CORNISH: Now, I read this is actually not your first novel, right, that you actually did some writing under a pseudonym.

HAWKINS: I did.

CORNISH: What kind of writing did you do before?

HAWKINS: That was women's fiction, I suppose - chick lit it's sometimes known as, so much more lighthearted, not so much killing.

(LAUGHTER)

CORNISH: You've got a dark streak, my friend.

HAWKINS: Yes, as I was - and I did enjoy writing them, but they kept getting darker and darker. And this really was - once I started writing this book I knew this is what I was supposed to be doing...

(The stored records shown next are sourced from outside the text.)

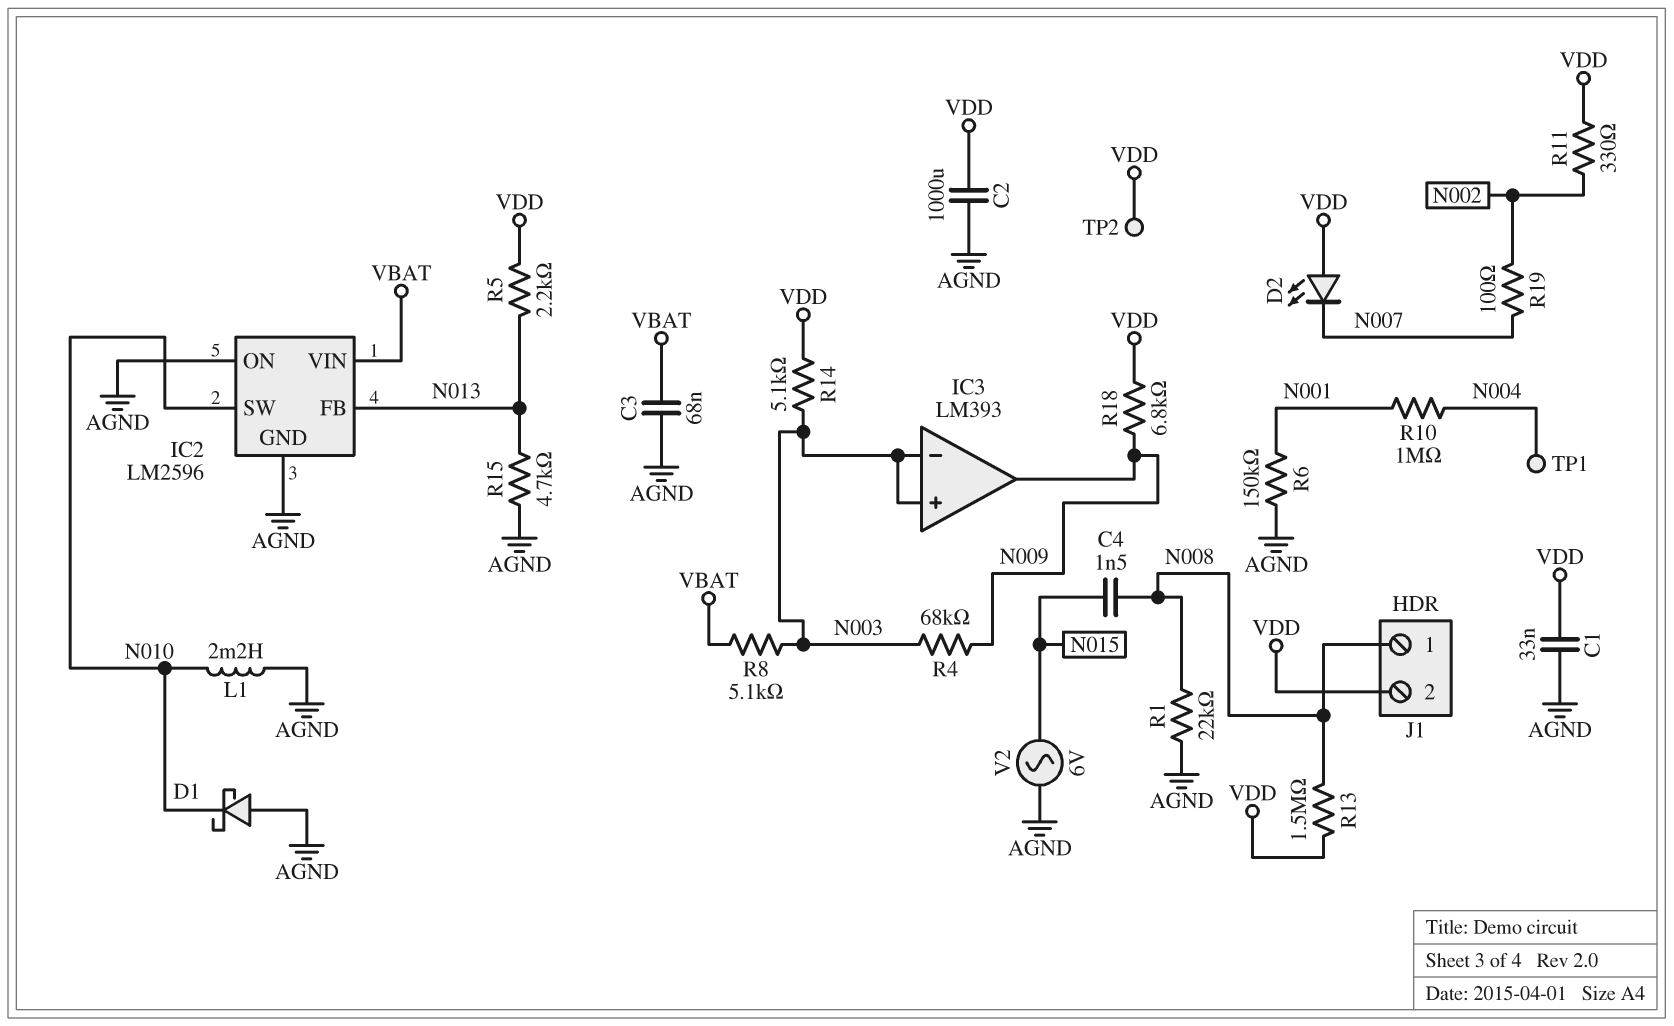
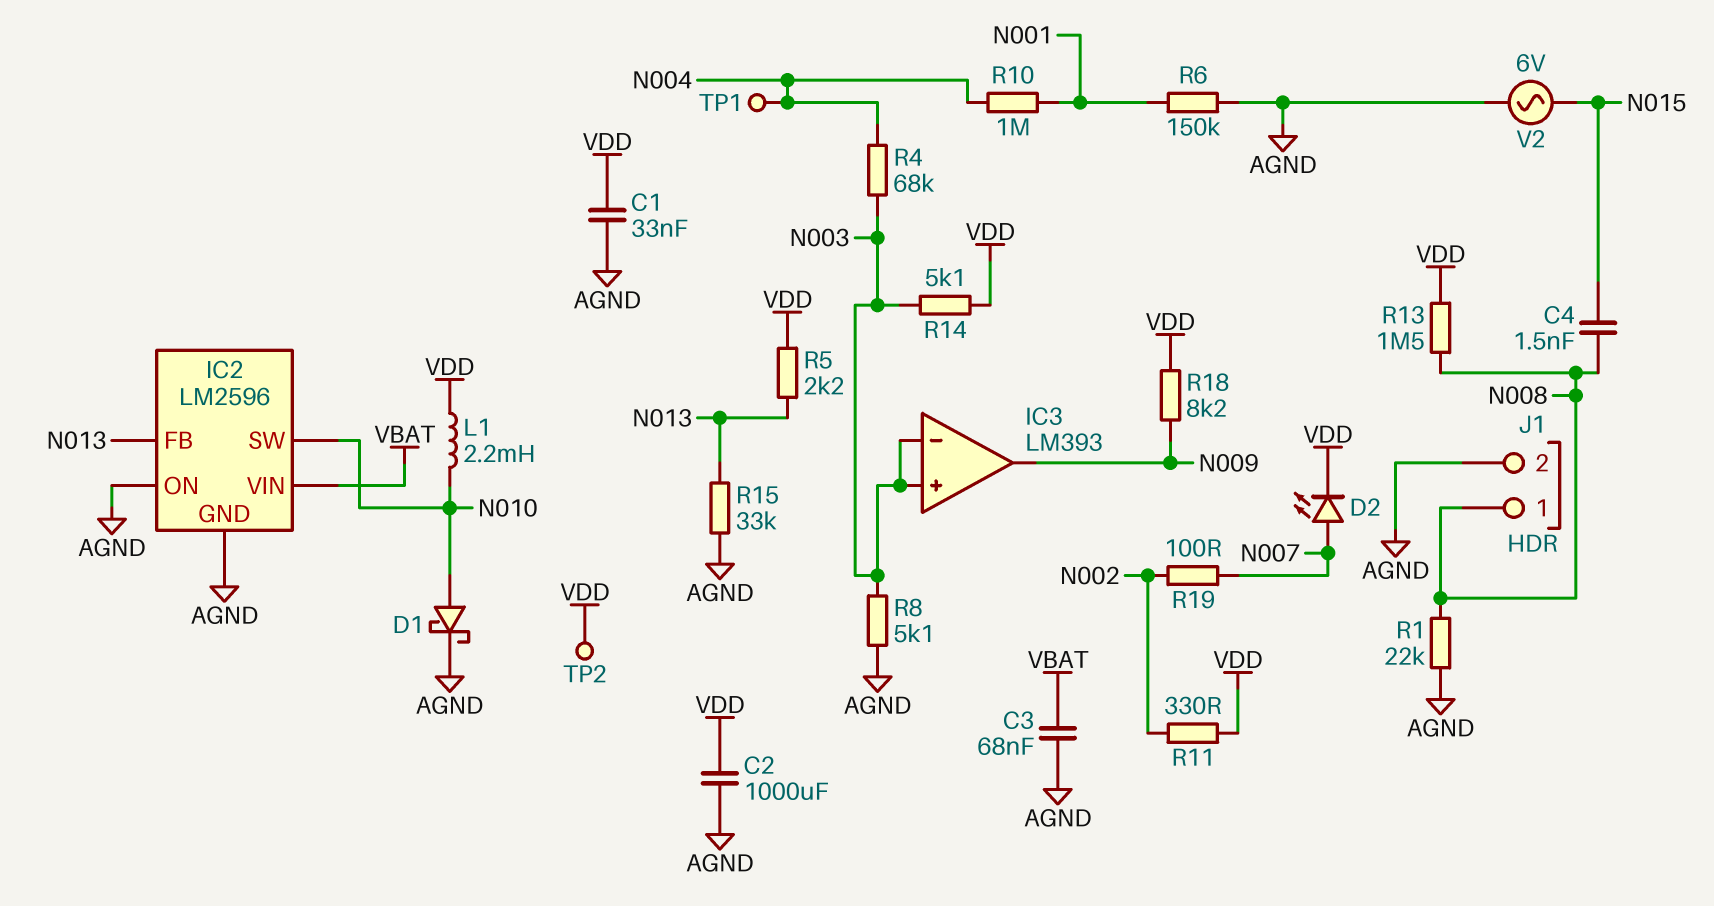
D1: schottky (A AGND, K N010) -> schottky (A N010, K AGND)
D2: LED (A VDD, K N007) -> LED (A N007, K VDD)
J1 pin 2: VDD -> AGND
L1: 2.2mH (AGND, N010) -> 2.2mH (N010, VDD)
R4: 68k (N003, N009) -> 68k (N003, N004)
R8: 5.1k (N003, VBAT) -> 5.1k (AGND, N003)
R15: 4.7k (AGND, N013) -> 33k (AGND, N013)
R18: 6.8k (N009, VDD) -> 8.2k (N009, VDD)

CORNISH: Oh, that's great.

HAWKINS: Because it just felt completely right for me. This sounds awful, but I'm not, you know, a joyful, romantic person. Well, I can be, but I've got a proper dark side, and I enjoying indulging it.

CORNISH: So what happened there? It's like, you're writing - I mean, we're jokingly calling it chick lit here, which is very valid, fun genre, but is it just that, like, your protagonists also would have one too many to drink, or would happen upon a murder?

HAWKINS: Some of them did. Actually there were - I did have an alcoholic in one of them, yeah. But I wasn't that interested in the sort of romantic comedy side of things. I wanted to look at darker emotions and darker acts. And, you know, tragedy interests me more than comedy, put it that way.

CORNISH: Well, Paula Hawkins, thank you so much for talking with us.

HAWKINS: Thanks very much.

CORNISH: Paula Hawkins - her new novel is called "The Girl On The Train."